The new SEC rule on money market funds takes effect October 17, 2016. There is never a crisis that simply passes. Such events always lead to more regulation even when those creating the rules are clueless about what they are regulating. The 2007-2009 crisis did more that wipe out Lehman Brothers and Bear Stearns than anything else. The impact of the crisis led to a panic in money market funds. It was assumed that all money market funds were safe and that you would never get less than what you invested. That proved to be false in the midst of the Lehman failure.

The Reserve Primary Fund, which was the oldest US money market fund, fell during the crisis to 97 cents. You might say it was due to negative interest rates. However, it was perceived as a risk and not safety. True, the fund had some Lehman paper, but that was only a very small portion of the Reserve Fund’s assets. The collapse in confidence was the key. People feared banks and bank paper. When the market began shorting Goldman Sachs shares, its former CEO came to the rescue and banned the short selling of banks. Investors essentially stampeded out of the Reserve Fund in mass, for if Paulson was banning short selling on Goldman, then a collapse of the banking system was not so far-fetched. This triggered a run on money market funds, and when the oldest went, the contagion spread and threatened the liquidity of the entire financial system.

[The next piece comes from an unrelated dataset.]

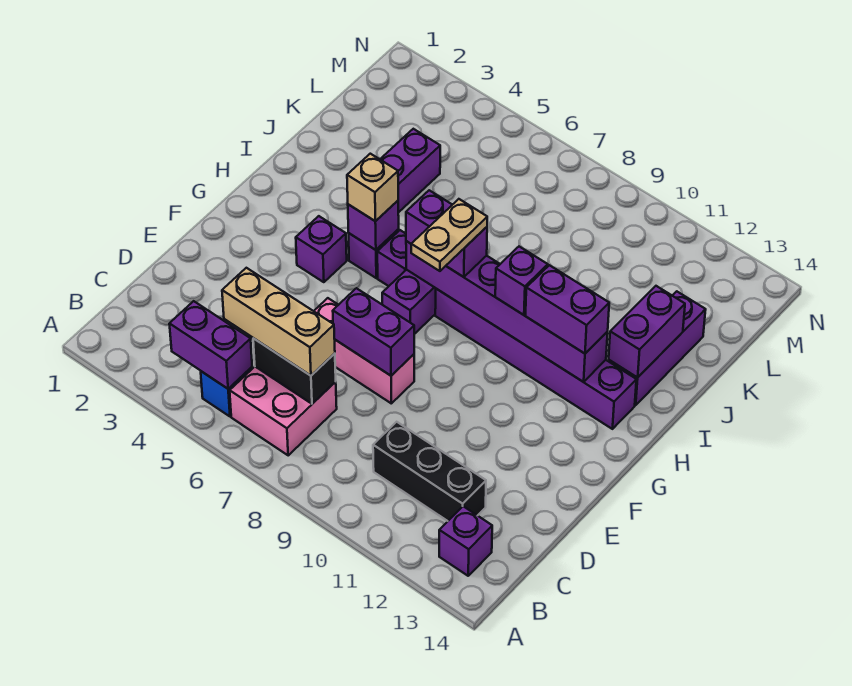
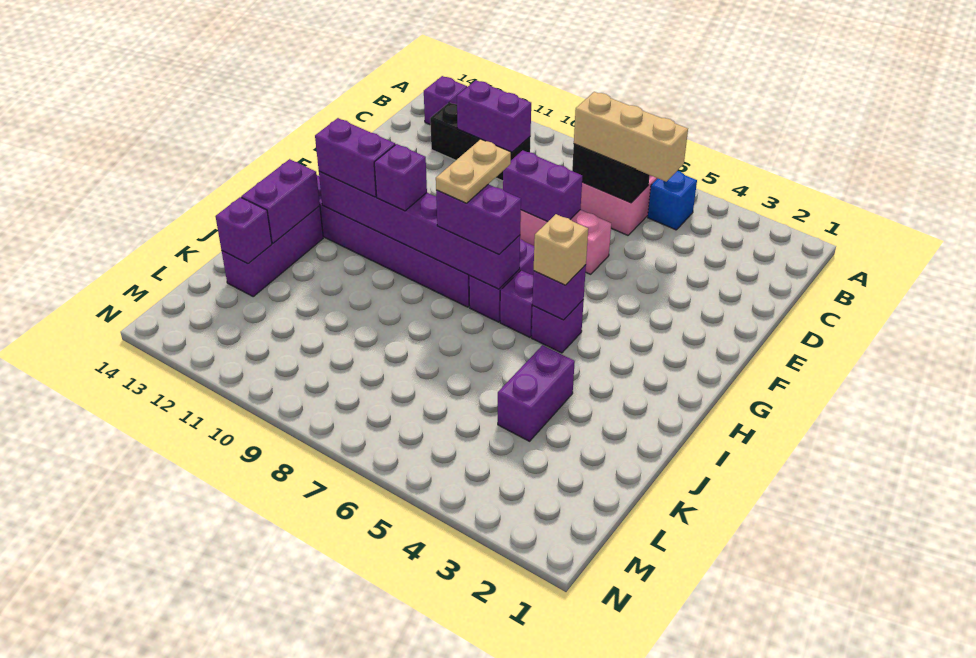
purple brick B4:B5 level 2 -> purple brick C10:C11 level 2
purple brick G4 level 1 -> purple brick K13 level 2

Big, smart money ran to equities. Many individuals ran into gold. The PE ratio on the S&P exceeded 100; at the peak of the dot.com bubble, it only reached 50:1. Money market funds became vulnerable for they invest short-term debt securities like commercial paper. Indeed, banks and big corporations rely on those funds for liquidity to fund immediate operations. Lehman failed for it could not redeem its overnight paper it borrowed against in the overnight repo market. They had just 24 hours to pay or fail, and they did the latter. This is why the government had to step in with bailouts to make sure the whole system didn’t collapse. It was liquidity that evaporated.